I would like to bring up the debate over whether America should have dropped both atomic bombs on Japan.
Although it was a quick way to end the war, what makes us better than the Japanese?
Americans were outraged by Pear Harbor. We knew it was a terrible act and couldn’t believe how the Japanese could kill many people like that.
The irony is that just a few years later we would drop two atomic bombs on them, killing way more people than those who were killed in Pearl Harbor.
What makes us any better than the Japanese? We don’t like how they killed our people, so we kill them in an even more brutal way.
Now, obviously when we are at war with them, we are going to have to kill them. But did we have to drop an atomic bomb their cities full of innocent children and civilians?
Although we did tell them that if they didn’t surrender we would use a type of offense that has never been seen, how could they have really expected something like the atomic bomb?

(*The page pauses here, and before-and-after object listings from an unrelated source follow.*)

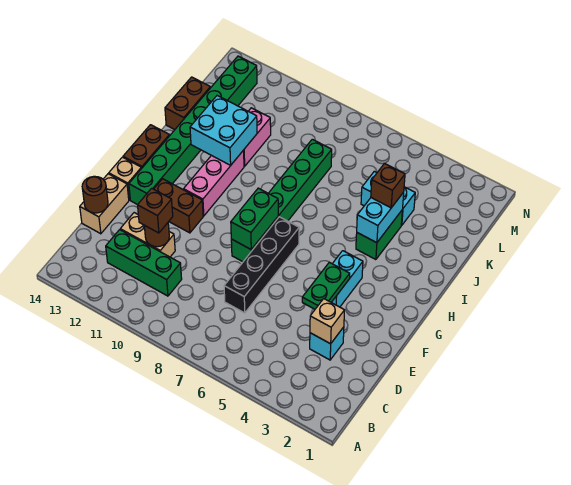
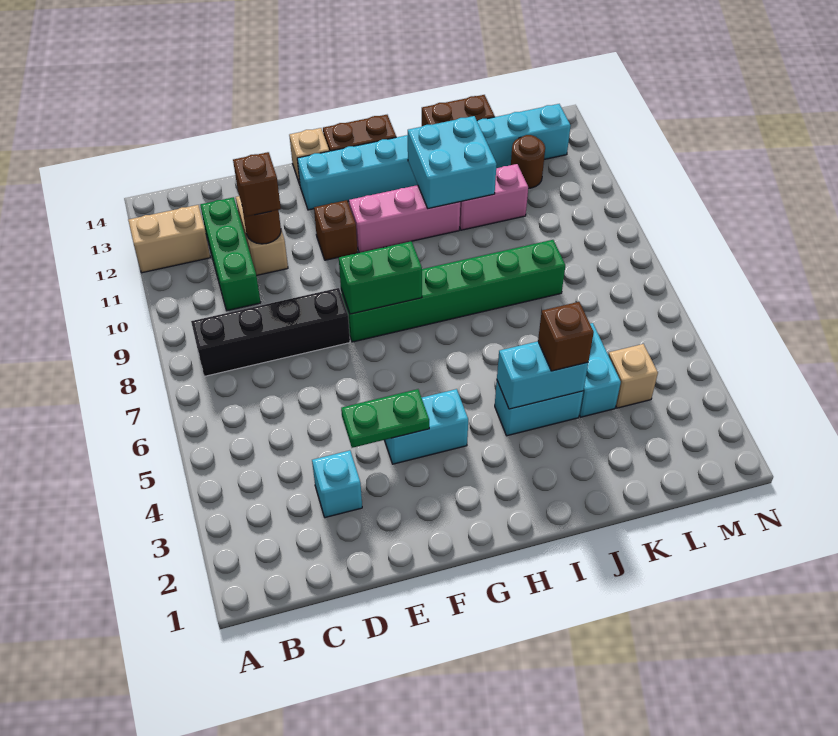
tan brick D3 level 2 -> tan brick L4 level 1
black brick D7:G7 level 1 -> black brick B8:E8 level 1
tan brick D14:E14 level 1 -> tan brick A12:B12 level 1
brown round brick D14 level 2 -> brown round brick L12 level 1
brown brick F11:F12 level 1 -> brown brick F11 level 1
green brick F13:M13 level 1 -> cyan brick F13:M13 level 1
green brick I4:J4 level 1 -> cyan brick I4:J4 level 1

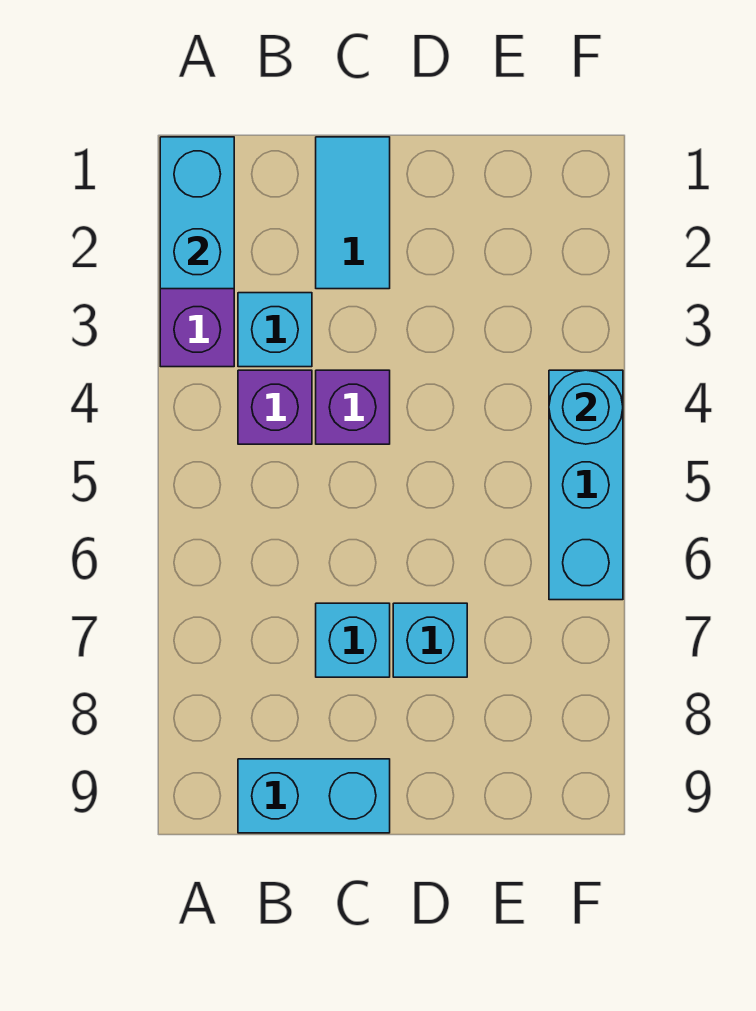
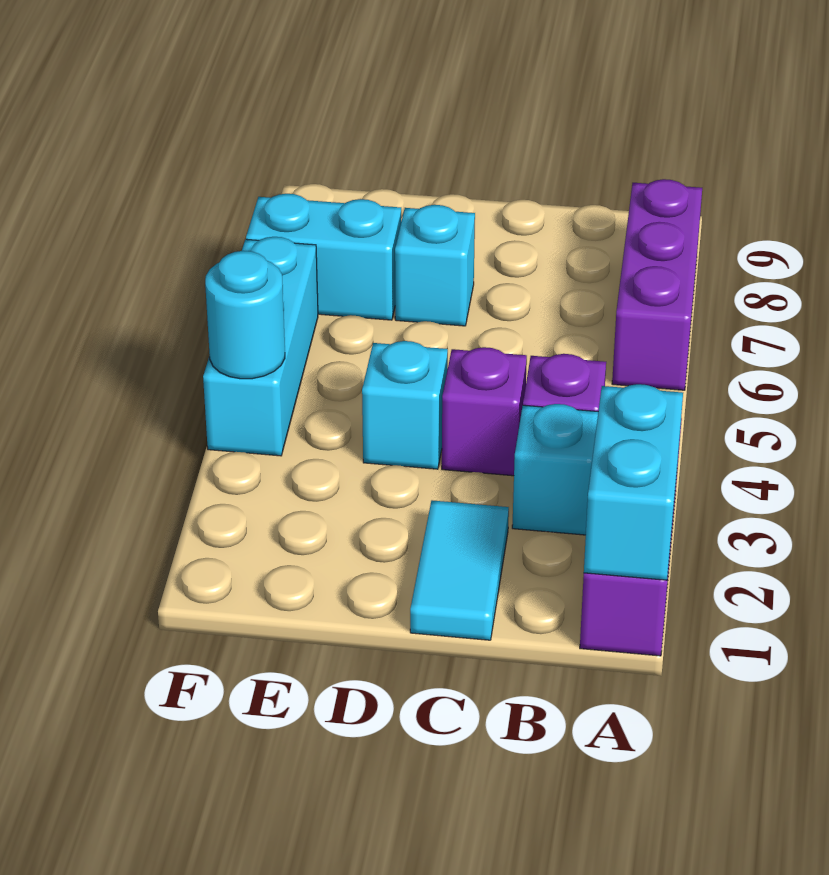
none -> purple brick A6:A8 level 1
cyan brick B9:C9 level 1 -> cyan brick E7:F7 level 1
cyan brick C7 level 1 -> cyan brick D4 level 1

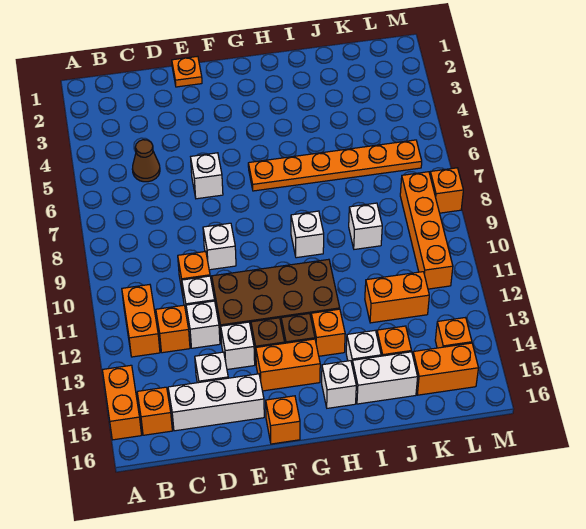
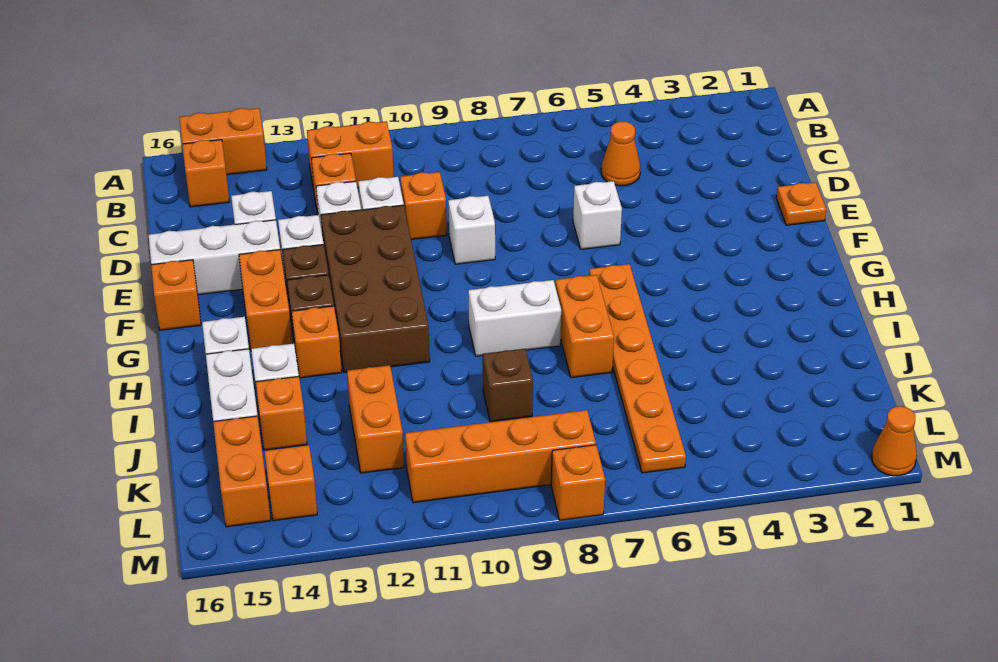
brown cone C5 level 1 -> orange cone C5 level 1
white brick C15:E15 level 1 -> white brick E14:E16 level 1
none -> orange brick H7:I7 level 1
white brick H9 level 1 -> white brick H8:H9 level 1
white brick J9 level 1 -> brown brick J9 level 1
none -> orange cone M1 level 1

We flew one, or maybe two, planes over Japan the day we dropped the first one and there was no way of them knowing that we were going to strike.
The key to war is deception. But was it fair to be deceptive when we held a bomb that was going to take out a whole city?
I know that some say that we saved lives by dropping them, but was it really the right thing to do?
The Japanese say it was the second worst act during World War 2, next to the holocaust.
I know that Sun Tzu said not to attack fortified cities and we probably would have had to by pulling another d-day on Japan, but I don’t know if dropping the bomb so deceptively was the right thing to do.
Also, was dropping the last one the right thing to do? Although they hadn’t surrendered, keep in mind the after the second bomb, it was an unconditional surrender. Could we have given them more time to surrender? Should we have warned them better of a second bomb?
The scientists who built the bomb said not to drop it. The political leaders said we should have done it.
Was this Humane?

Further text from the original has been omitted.